昭和30年代中頃になるとテレビが家庭にも普及して、いろんなテレビ番組が作られたが、中でも今でも記憶に残る俳優のひとりが「天馬天平」の主演だった富士八郎。当時高校生だったと聞いたが、この人の剣裁きは、本当に剣道をやっている人かと思うほど伸びのあるスピード感に溢れていた。小生剣道はしたことがないが、そこはチャンバラ少年。「殺陣」としての上手下手くらいは判る。兎も角、打ち込む時の足の素晴らしい踏み込みと、剣をしっかりと振りかぶってから振り下ろす捌きは、TVドラマの中では他では観たことがない。

「殺陣」で思い出したが、小生,高校生の頃は「弓道部」に席を置き、それなりに大会などに出た。そんなわけで、テレビの時代劇で弓を射る場面を見て、何故あんなに素人丸出しの引き方をするのかということを、弓道を一度でもやった人は思っているに違いない。

左手(弓手という)で弓を持ち右手で矢を引くわけだが、簡単に言うと、先ず、左手の弓の持ち方(主に親指と中指で握り、親指を突き出すようひねる)、次に、右手の矢を引くときのヒネリ、そして矢を引いたときの矢の位置がほぼクチの真横に来なければならないのに、これが上だったり下だったり。まあ、ドラマだからそれほどマジになる必要はないが、せめて弓手の持ち方くらいは必ず画面に入るので気に留めて欲しい。

そう言えば、先日NHKのニュースで、甲冑に身を固めて参拝するオタクの人たちを放映していた。そのうちの一人は、何とボール紙などで甲冑を自作し、晴れて参詣していたが、その弓の弦の張りをみて驚いた。弦を逆につけていた。 これは弦を張っていない状態の弓は逆反りしているので間違えるのはよくあることだが、甲冑を自作するほどマニアックな人なので特に気をつけて欲しい。将に「画龍点睛を欠く」だ。実に惜しい。

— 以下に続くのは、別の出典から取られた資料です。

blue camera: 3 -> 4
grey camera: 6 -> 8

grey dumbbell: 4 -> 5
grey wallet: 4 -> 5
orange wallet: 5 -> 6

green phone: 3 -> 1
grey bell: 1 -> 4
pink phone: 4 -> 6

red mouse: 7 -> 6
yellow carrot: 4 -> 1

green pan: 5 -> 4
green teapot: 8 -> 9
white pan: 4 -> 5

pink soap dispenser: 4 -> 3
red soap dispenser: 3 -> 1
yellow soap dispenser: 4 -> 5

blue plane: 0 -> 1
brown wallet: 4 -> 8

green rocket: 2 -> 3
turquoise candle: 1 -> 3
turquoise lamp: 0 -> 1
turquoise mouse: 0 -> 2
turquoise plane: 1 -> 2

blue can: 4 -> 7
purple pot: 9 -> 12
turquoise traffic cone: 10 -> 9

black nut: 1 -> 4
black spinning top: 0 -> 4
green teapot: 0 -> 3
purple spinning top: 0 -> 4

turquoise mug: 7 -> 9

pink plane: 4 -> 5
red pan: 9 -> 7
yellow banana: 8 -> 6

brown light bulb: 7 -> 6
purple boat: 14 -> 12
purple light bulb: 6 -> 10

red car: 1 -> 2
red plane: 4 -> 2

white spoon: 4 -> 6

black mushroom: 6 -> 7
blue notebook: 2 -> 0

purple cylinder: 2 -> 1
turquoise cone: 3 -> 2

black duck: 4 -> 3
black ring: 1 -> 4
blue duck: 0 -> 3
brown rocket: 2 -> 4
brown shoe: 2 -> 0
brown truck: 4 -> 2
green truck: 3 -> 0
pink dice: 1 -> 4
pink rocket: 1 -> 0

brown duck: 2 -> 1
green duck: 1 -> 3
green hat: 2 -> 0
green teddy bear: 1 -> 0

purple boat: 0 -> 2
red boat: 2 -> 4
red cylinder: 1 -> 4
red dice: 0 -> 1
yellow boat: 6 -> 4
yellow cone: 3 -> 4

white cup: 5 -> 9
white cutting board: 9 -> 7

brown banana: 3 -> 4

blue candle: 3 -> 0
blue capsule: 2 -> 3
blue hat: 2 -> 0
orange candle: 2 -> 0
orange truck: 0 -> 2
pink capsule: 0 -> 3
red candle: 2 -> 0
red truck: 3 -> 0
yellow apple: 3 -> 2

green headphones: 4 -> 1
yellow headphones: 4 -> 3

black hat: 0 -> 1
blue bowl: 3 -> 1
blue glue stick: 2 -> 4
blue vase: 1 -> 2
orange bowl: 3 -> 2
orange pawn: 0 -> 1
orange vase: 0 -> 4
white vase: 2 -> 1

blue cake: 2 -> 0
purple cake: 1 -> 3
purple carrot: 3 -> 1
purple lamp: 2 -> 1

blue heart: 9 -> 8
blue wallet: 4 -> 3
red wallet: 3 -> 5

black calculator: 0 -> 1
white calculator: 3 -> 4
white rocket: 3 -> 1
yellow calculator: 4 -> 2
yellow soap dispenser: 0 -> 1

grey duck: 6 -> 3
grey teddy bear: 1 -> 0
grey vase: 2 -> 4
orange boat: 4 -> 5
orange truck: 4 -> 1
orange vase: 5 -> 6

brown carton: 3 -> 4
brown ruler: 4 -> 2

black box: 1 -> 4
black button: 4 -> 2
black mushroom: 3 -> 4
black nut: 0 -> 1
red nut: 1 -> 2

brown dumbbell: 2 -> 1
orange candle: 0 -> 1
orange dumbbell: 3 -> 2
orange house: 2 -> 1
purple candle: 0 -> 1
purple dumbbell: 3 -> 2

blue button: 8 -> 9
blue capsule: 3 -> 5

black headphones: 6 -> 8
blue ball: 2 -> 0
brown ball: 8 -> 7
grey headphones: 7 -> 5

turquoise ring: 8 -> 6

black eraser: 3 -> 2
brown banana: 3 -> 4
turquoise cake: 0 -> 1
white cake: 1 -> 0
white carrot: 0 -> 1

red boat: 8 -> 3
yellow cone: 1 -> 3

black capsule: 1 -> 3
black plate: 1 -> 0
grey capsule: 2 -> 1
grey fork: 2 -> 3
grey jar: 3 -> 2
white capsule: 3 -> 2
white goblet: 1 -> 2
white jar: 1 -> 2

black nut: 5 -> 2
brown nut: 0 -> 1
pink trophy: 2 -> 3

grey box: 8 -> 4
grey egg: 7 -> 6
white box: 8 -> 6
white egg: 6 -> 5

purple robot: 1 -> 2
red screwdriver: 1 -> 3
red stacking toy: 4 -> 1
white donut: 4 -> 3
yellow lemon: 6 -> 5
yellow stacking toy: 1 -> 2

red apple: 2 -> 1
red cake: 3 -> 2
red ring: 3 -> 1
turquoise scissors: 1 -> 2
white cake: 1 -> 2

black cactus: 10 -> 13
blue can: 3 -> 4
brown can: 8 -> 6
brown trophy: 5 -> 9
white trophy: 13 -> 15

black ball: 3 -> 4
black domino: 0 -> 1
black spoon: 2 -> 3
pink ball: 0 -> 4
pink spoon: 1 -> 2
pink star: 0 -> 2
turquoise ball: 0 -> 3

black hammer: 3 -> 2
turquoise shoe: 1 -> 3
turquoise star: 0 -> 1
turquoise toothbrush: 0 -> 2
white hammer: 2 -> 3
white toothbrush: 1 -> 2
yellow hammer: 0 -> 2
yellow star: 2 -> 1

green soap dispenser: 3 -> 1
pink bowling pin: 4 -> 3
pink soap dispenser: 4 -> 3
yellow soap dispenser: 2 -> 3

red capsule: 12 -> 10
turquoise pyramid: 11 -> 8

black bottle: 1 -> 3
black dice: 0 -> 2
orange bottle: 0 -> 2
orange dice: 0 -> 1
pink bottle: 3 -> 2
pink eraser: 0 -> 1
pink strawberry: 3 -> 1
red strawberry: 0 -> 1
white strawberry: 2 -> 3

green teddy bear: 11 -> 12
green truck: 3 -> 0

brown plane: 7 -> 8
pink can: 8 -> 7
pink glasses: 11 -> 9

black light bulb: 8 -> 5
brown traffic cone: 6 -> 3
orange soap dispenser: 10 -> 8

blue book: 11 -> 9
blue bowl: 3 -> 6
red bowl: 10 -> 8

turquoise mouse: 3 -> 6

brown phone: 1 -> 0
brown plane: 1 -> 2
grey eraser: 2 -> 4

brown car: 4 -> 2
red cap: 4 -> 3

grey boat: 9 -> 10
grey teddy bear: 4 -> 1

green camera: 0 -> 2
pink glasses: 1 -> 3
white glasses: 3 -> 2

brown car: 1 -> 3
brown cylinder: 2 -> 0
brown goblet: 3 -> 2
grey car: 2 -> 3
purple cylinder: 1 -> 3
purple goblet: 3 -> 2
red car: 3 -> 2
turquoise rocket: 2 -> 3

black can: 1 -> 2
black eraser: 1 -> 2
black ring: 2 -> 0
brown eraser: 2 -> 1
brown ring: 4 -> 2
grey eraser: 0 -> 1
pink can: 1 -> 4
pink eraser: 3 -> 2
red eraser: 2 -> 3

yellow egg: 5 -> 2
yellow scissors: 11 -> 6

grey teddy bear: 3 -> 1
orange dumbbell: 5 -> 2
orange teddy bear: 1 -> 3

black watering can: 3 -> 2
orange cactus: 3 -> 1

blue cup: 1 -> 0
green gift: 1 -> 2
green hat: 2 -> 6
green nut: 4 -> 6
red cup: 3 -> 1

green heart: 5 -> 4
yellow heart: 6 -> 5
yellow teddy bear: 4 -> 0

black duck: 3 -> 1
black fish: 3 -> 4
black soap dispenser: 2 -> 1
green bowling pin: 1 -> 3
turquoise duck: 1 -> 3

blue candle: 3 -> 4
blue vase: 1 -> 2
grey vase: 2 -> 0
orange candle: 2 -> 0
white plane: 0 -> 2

前回、京都へスケッチ旅行へ行くと書いたが、運よく天気に恵まれ熱中症(昔は日射病と言っていたが、どう違うんだろう?)に倒れることなく生還してきたが、最終日の時間が半端だったので、京都駅から近いところということで25年ぶりに三十三間堂へ行った。

スケッチのことは次回に譲るが、三十三間堂はご存知のとおり、東映の映画では、吉岡清十郎を斬った宮本武蔵(中村錦之助)が、復習に燃える清十郎の弟伝七郎(平幹二朗)から呼び出しを受けて対決する場だ。また「通し矢」としても有名だ。 江戸時代の「通し矢」の記録では、総矢数13,053本中通し矢8,133本で天下一となったと書いてあったが、この的までの距離は約120m。現在では、一般に近的を使うがこれが約28m。120mという距離が如何なるものか分かると思う。それを1万回以上弓を引いて、軒先や廊下などに当てずに的まで届かせるというのは、至難の業で、体力と精神力、それに良い弓が要る。現在では、この軒先を使った「通し矢」は行われていないようだが、昔はどの季節にやったのだろう。 もしこれが夏だったら熱中症に罹るに違いないが、昔の人はこれだけ弓に熱中したのだから、これを「熱中症」のハシリというべきか。